Depuis fin avril, Marvin Calvaire et Paul Lanusse, deux jeunes de 24 ans, ont lancé Le Briefing, un cycle de conférences informelles qui se déroule chaque mercredi au Journey, un bar du IIe arrondissement de Paris. Pour 10 euros la place, les participants peuvent écouter et échanger avec un expert pendant une heure, autour d'un verre.
Un concept inspiré des modèles anglo-saxons
Le projet est né d'une idée simple : permettre d'apprendre d'une autre manière à Paris, surtout pour les jeunes. « On sait que tout se fait en ligne avec des informations qui ne sont pas toujours complètes. On voulait créer ce nouveau système où les gens peuvent se rencontrer et approfondir des thématiques au-delà d'une vidéo YouTube ou de ce qu'on peut avoir l'habitude de voir sur les réseaux, un peu comme un média off-line », explique Marvin, spécialisé en technologie financière dans un cabinet de conseil.
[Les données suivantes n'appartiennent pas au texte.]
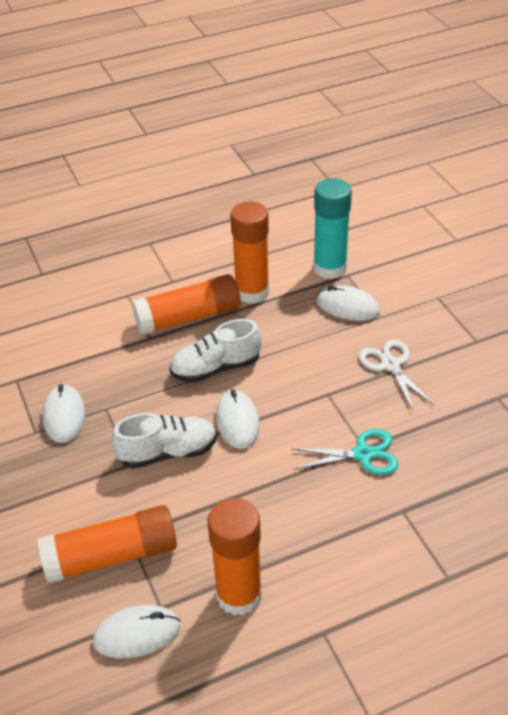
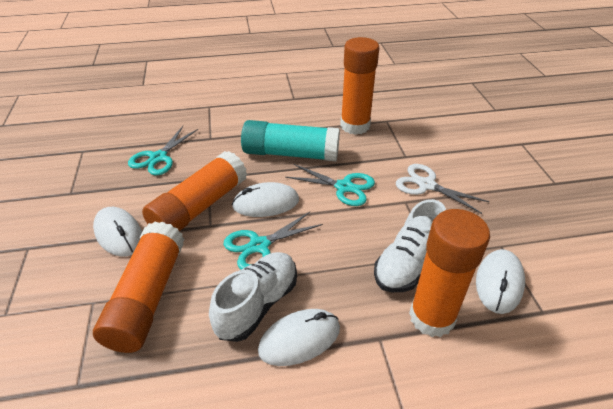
turquoise scissors: 1 -> 3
Les deux jeunes gens se sont rencontrés sur les bancs de l'université de Warwick, en Angleterre. Ils ont souhaité importer un concept qui cartonne aux États-Unis et à Londres. « On avait déjà monté ce genre de projet pendant nos études. Nous, on a voulu proposer un modèle un petit peu plus haut de gamme à Paris », précise Marvin.
Un public déjà conquis
Le concept, porté par une promotion sur les réseaux sociaux, semble avoir trouvé son public : les 50 places disponibles, à 10 euros par personne, ont déjà été vendues pour les deux prochains briefings. Plusieurs experts, qui ne sont pas payés pour intervenir, ont également contacté les organisateurs via le formulaire disponible sur leur site.
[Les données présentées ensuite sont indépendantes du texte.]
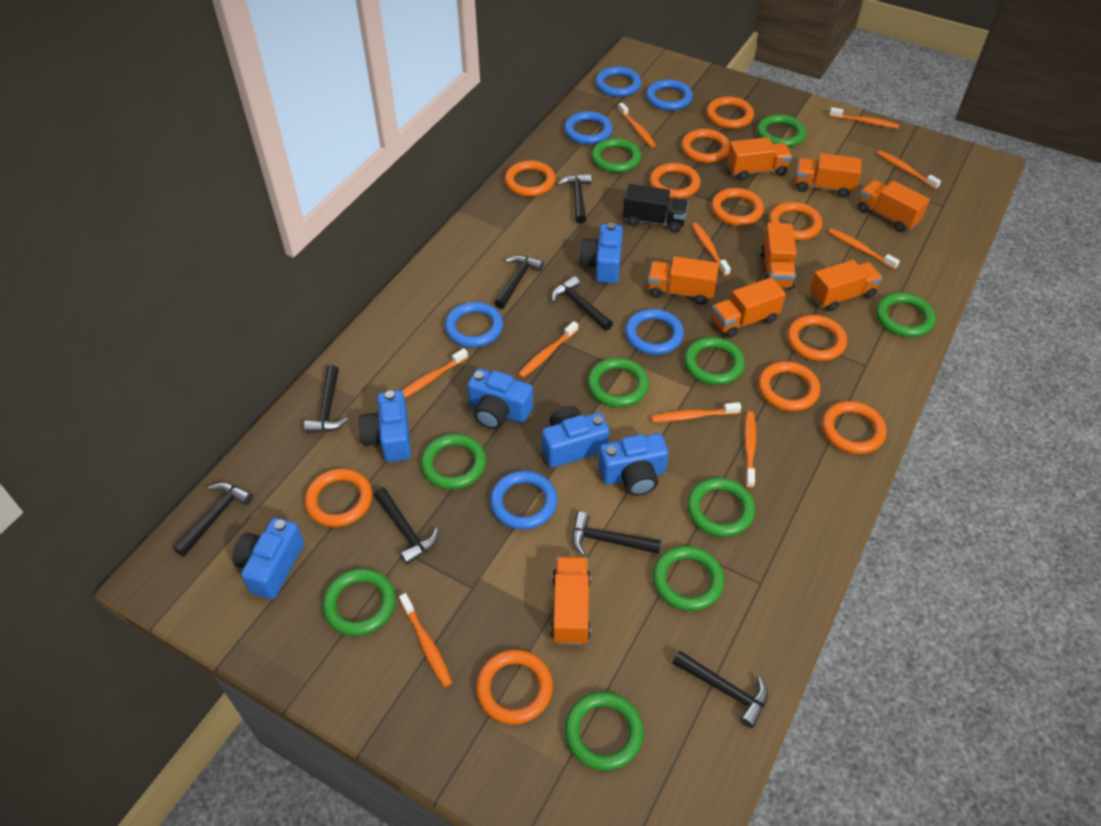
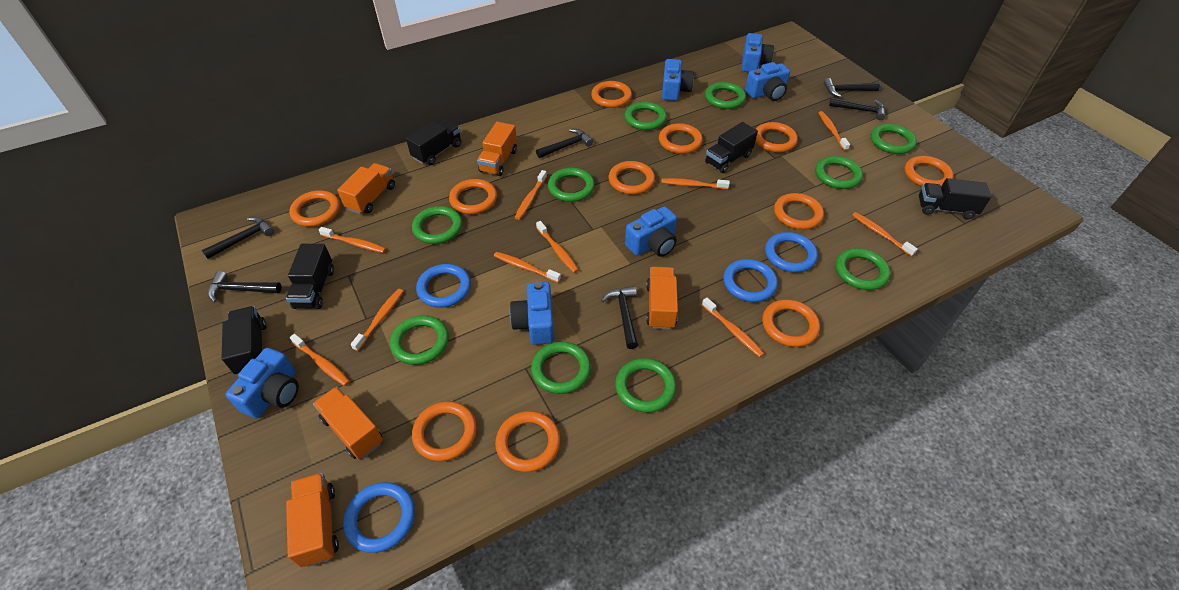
black hammer: 8 -> 6
black truck: 1 -> 5
blue ring: 6 -> 4
orange truck: 8 -> 5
« C'est l'opportunité de parler à un public plutôt jeune. On essaie de varier les thèmes, nous sommes ouverts à toute proposition. Nous avons déjà été contactés par une avocate pénaliste, et nous discutons avec Gaspard Gantzer pour parler des coulisses d'une campagne présidentielle », confie Marvin.
Un modèle qui peut s'exporter
Les organisateurs ambitionnent de développer le concept dans d'autres villes. « On compte tenir ce rythme jusqu'à cet été et voir comment on peut s'étendre dans d'autres villes de France, parce qu'on a beaucoup de demandes. Il y a de la demande dans d'autres villes d'Europe, notamment à Bruxelles. C'est un modèle qui peut s'exporter », explique Marvin.
Ils espèrent aussi pouvoir développer des formules avec une consommation incluse dans le tarif et une version podcast. « Le projet est super stimulant, on voit qu'il y a de la demande, de l'intérêt, que ça plaît aux gens... On fait beaucoup de recherche sur les sujets abordés, on parle avec les intervenants... Ça prend du temps, mais c'est top », conclut-il.